Convertida la hepatitis C en una cuestión política, no han tardado en personarse en ella todos y cada uno de los representantes de las más variadas ideologías para aplicar su correspondiente discurso a la cuestión. Y los que más ruido están haciendo son los que hablan de anular patentes y poco menos que nacionalizar la producción del nuevo medicamento y proceder a una masiva y gratuita distribución del fármaco.

Puede parecer una cuestión protagonizada por los radicales que han hecho de los extremos su oficio, pero cuando intervienen factores tan delicados como la curación de una penosa enfermedad y unos precios desorbitados reclamados por una multinacional, la cuestión puede tener mucha más trascendencia.

Estamos ante una nueva generación de fármacos de alta eficacia y con unos costes de investigación inimaginables hasta ahora, cuya introducción en los sistemas públicos de salud rompe todos los esquemas de negociación mantenidos hasta ahora entre autoridades sanitarias y laboratorios farmacéuticos.

Curar enfermedades graves es factible, pero va ser mucho más caro que hasta ahora y no hay que olvidar que poner un fármaco de nueva generación en el mercado puede llegar a superar los 1.500 millones de euros, lo que explica el elevado coste del mismo y hace cada vez más difícil que los servicios públicos de salud puedan hacer frente al mismo.
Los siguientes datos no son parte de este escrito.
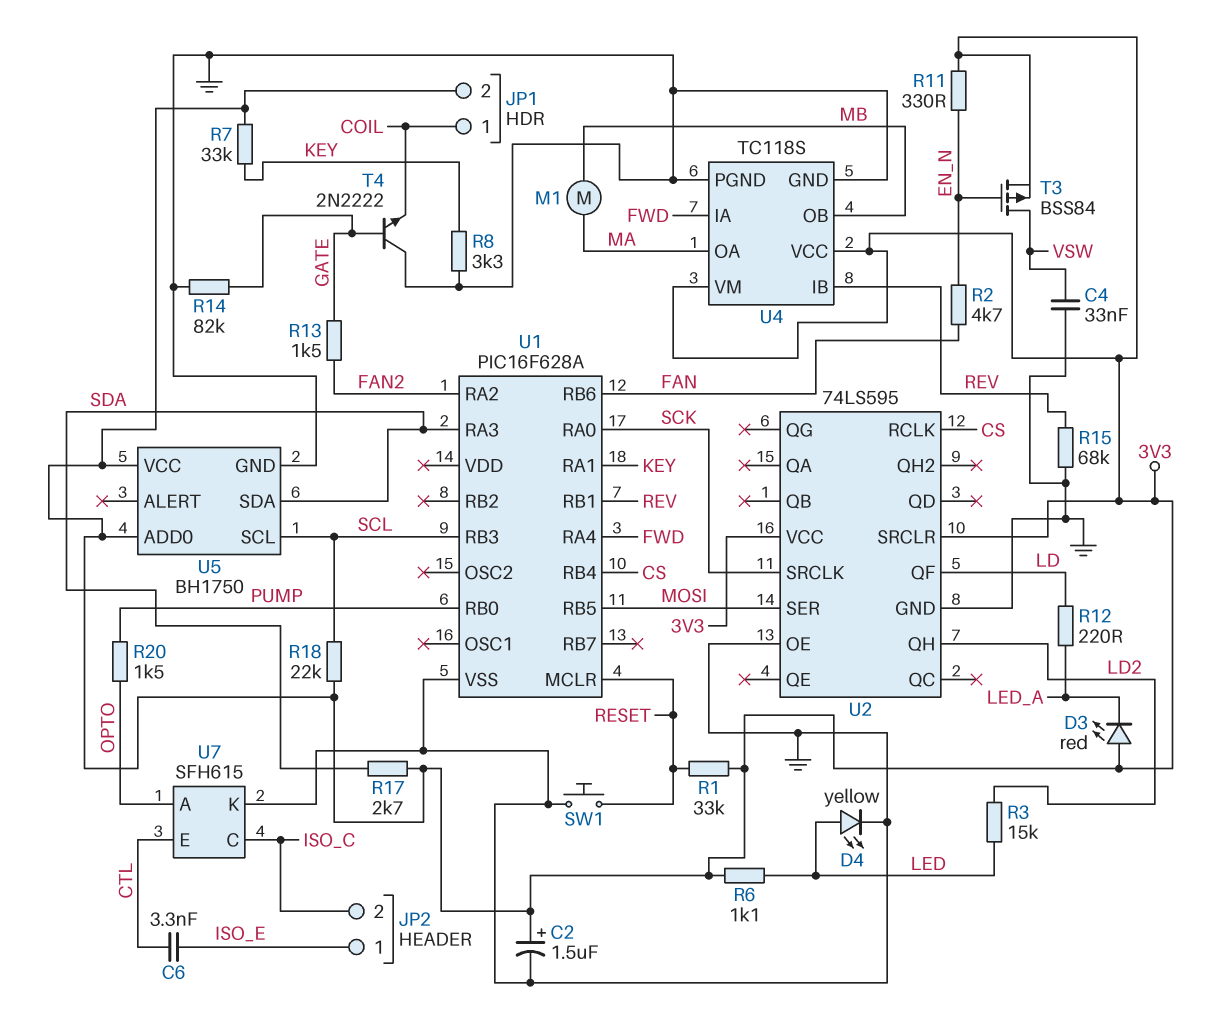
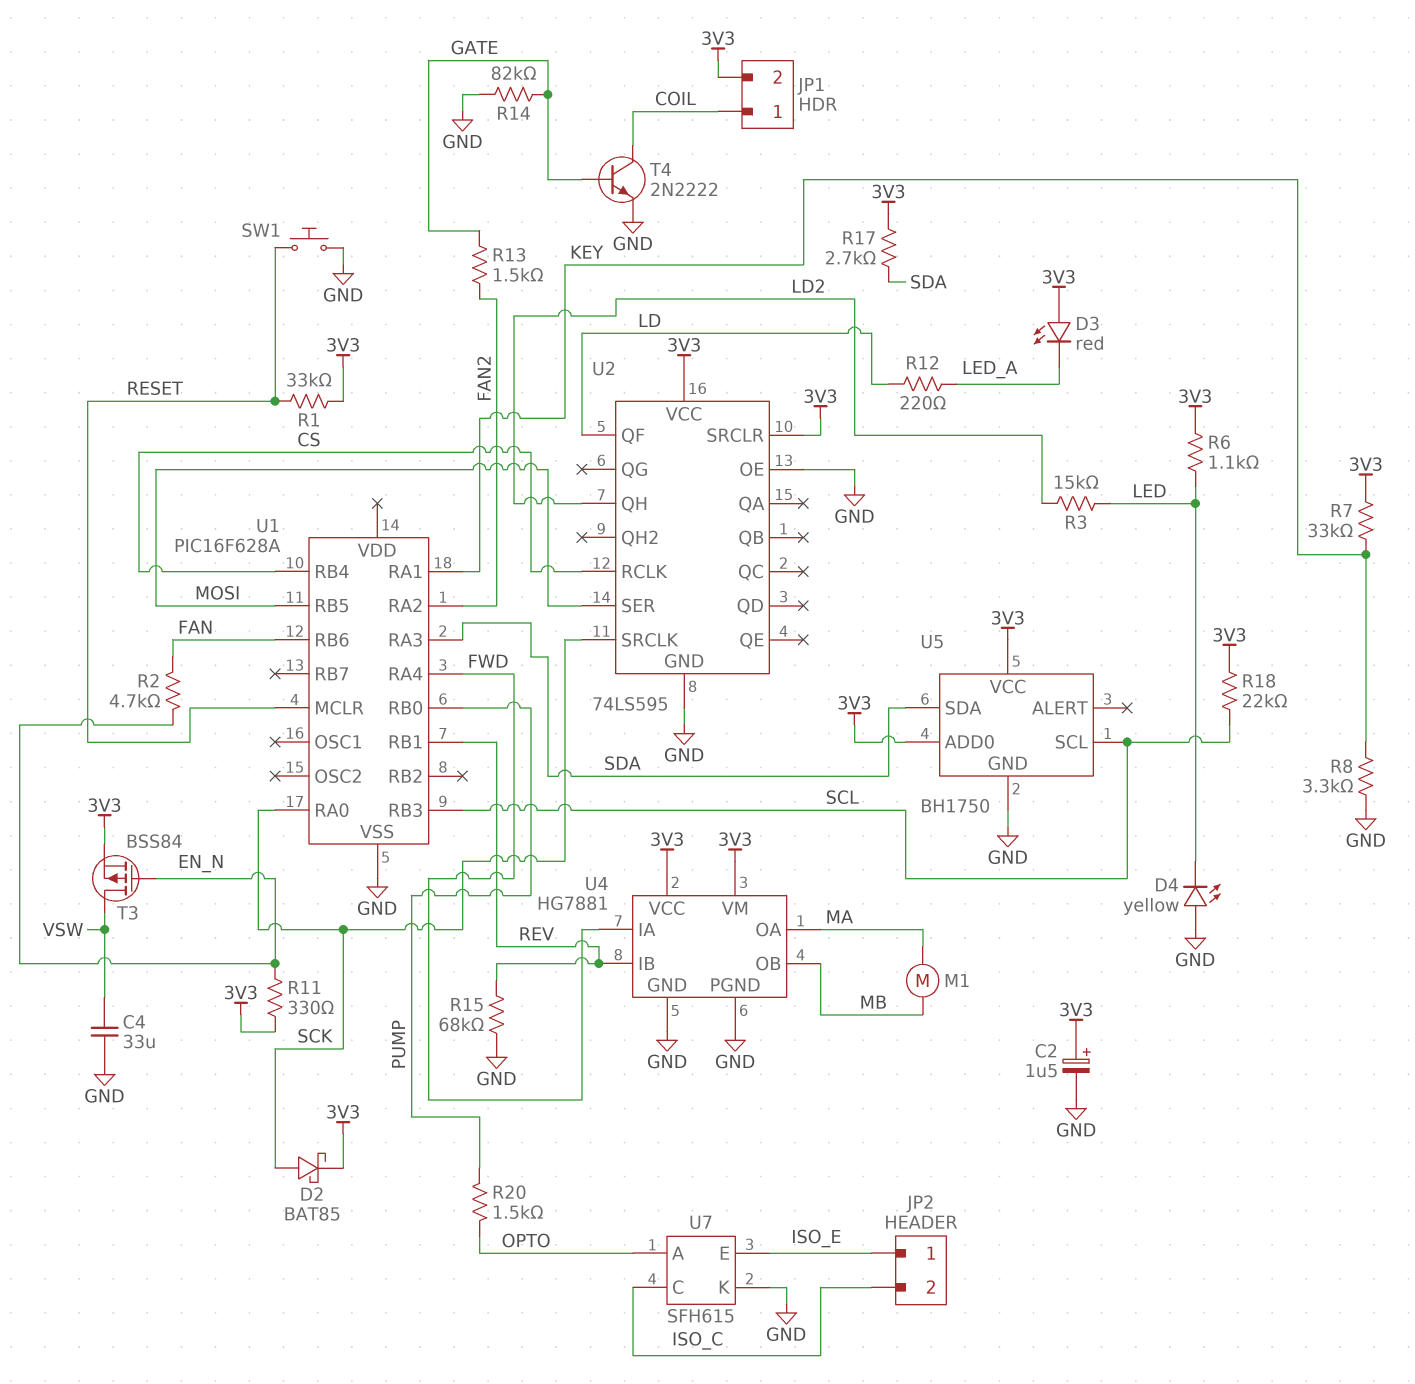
C4: 33nF (GND, VSW) -> 33uF (GND, VSW)
C6: 3.3nF (CTL, ISO_E) -> none
D2: none -> schottky BAT85 (A SCK, K 3V3)
D4: LED yellow (A LED, K GND) -> LED yellow (A GND, K LED)
T4: NPN 2N2222 (B GATE, C GND, E COIL) -> NPN 2N2222 (B GATE, C COIL, E GND)
U4: TC118S -> HG7881
U7 pin E: CTL -> ISO_E

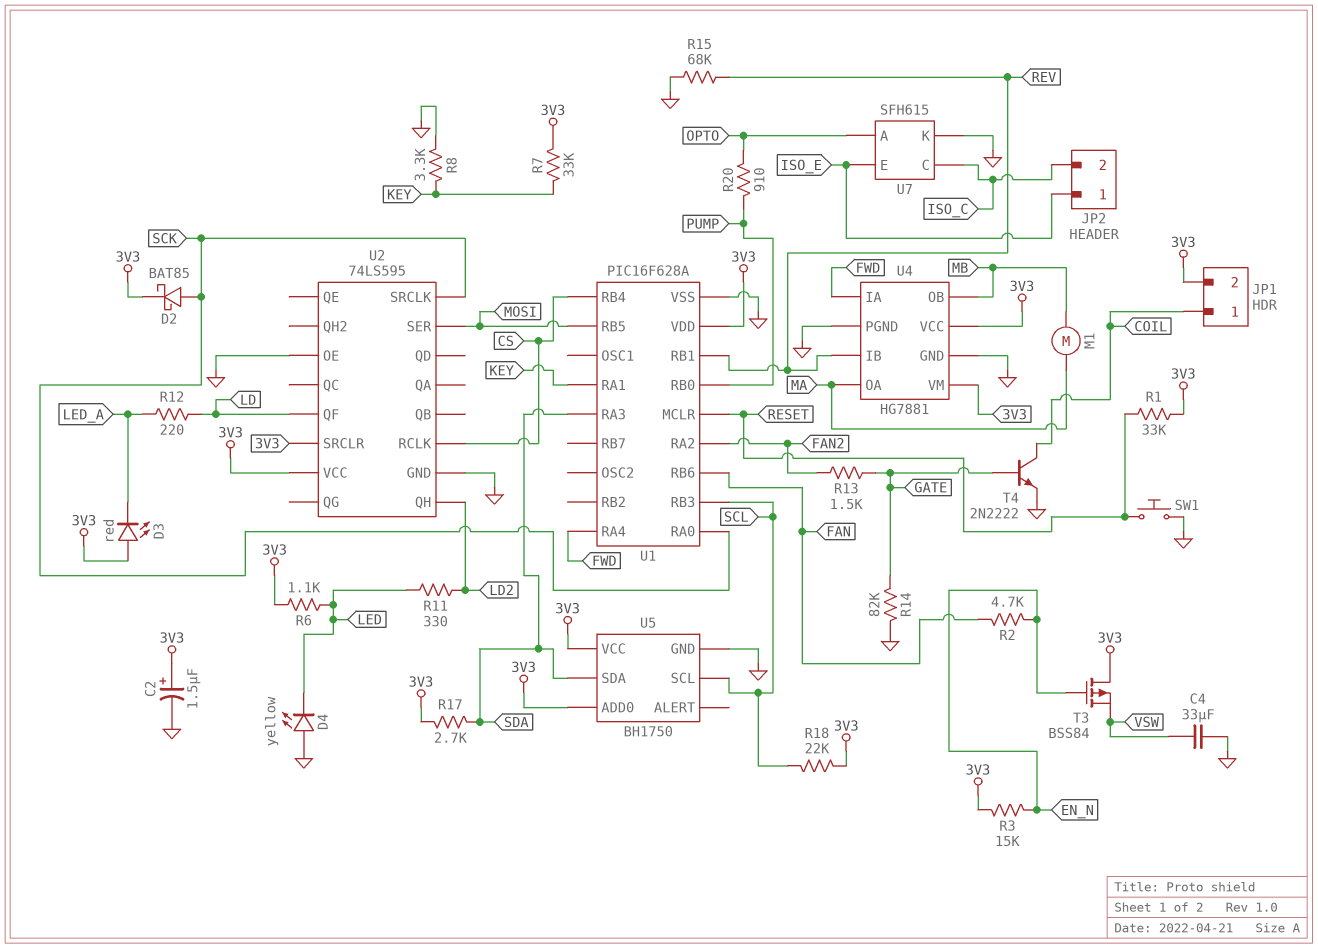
R3: 15k (LD2, LED) -> 15k (3V3, EN_N)
R11: 330 (3V3, EN_N) -> 330 (LD2, LED)
R20: 1.5k (OPTO, PUMP) -> 910 (OPTO, PUMP)
T3: PMOS BSS84 (G EN_N, D VSW, S 3V3) -> PMOS BSS84 (G EN_N, D 3V3, S VSW)
U1 pin VDD: none -> 3V3

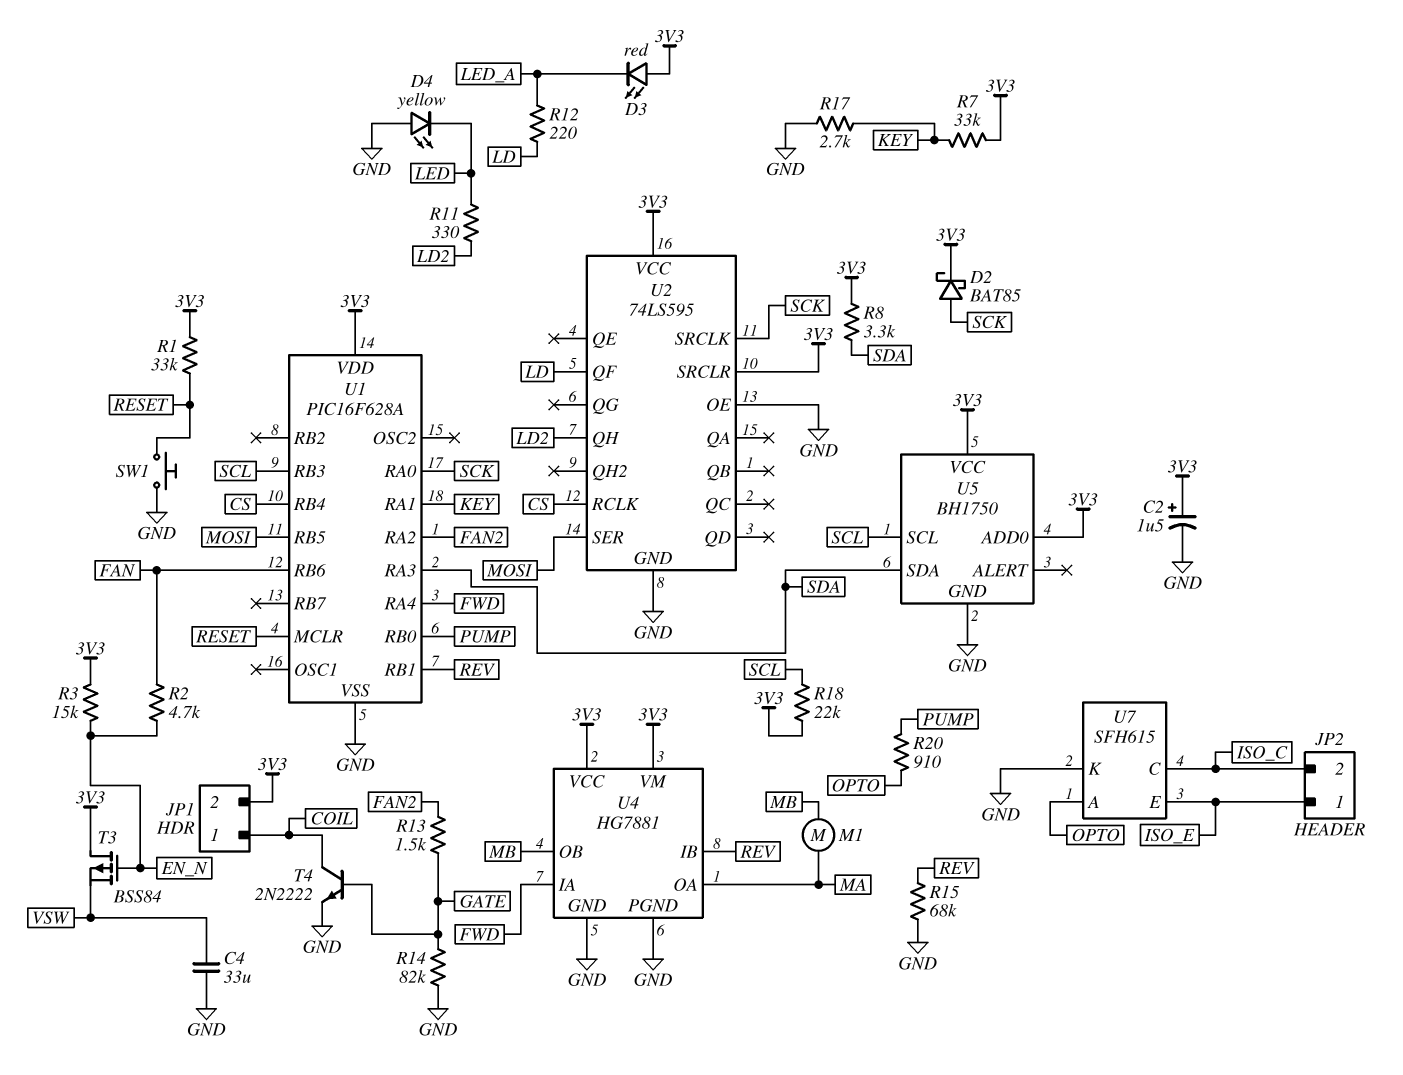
R6: 1.1k (3V3, LED) -> none
R8: 3.3k (GND, KEY) -> 3.3k (3V3, SDA)
R17: 2.7k (3V3, SDA) -> 2.7k (GND, KEY)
Ante esta nueva situación, los expertos entienden que se necesitan esquemas nuevos que permitan la legítima retribución de las fuertes inversiones en la investigación de esos fármacos y el acceso al máximo de enfermos sin cargarnos los presupuestos. O sea, poco menos que la cuadratura del círculo.

Sin esa inversión multimillonaria en investigación científica, no tendríamos las opciones de curación que ahora están al alcance de nuestra mano y esa inversión no existiría si no hubiera expectativas de retorno en un tiempo razonable.

La industria farmacéutica no goza de una especial simpatía entre la opinión pública, pero hay que reconocer que la investigación de nuevos fármacos es muy intensiva en capital y que el inversor espera obtener una rentabilidad por inmovilizar su capital durante los 10 años o más que puede tardar el desarrollo clínico del fármaco, que puede parecer elevada en exceso pero que equivaldría al interés que hubiera obtenido de haber colocado la misma suma de dinero en determinados valores de mercado.

El problema es que no se trata de un sólo medicamento; estamos ante una generación de nuevos fármacos que están actualmente en fase de experimentación y que se pueden quedar en los tubos de ensayo si esa opción de remuneración para el laboratorio desaparece o se restringe excesivamente. Nuevos medicamentos, no lo olvidemos, que ampliarán las opciones terapéuticas disponibles y reducirán los precios de los tratamientos. Hablar de suspender patentes queda bonito de cara a la galería, pero es una insensatez que abochorna a cualquier político sensato.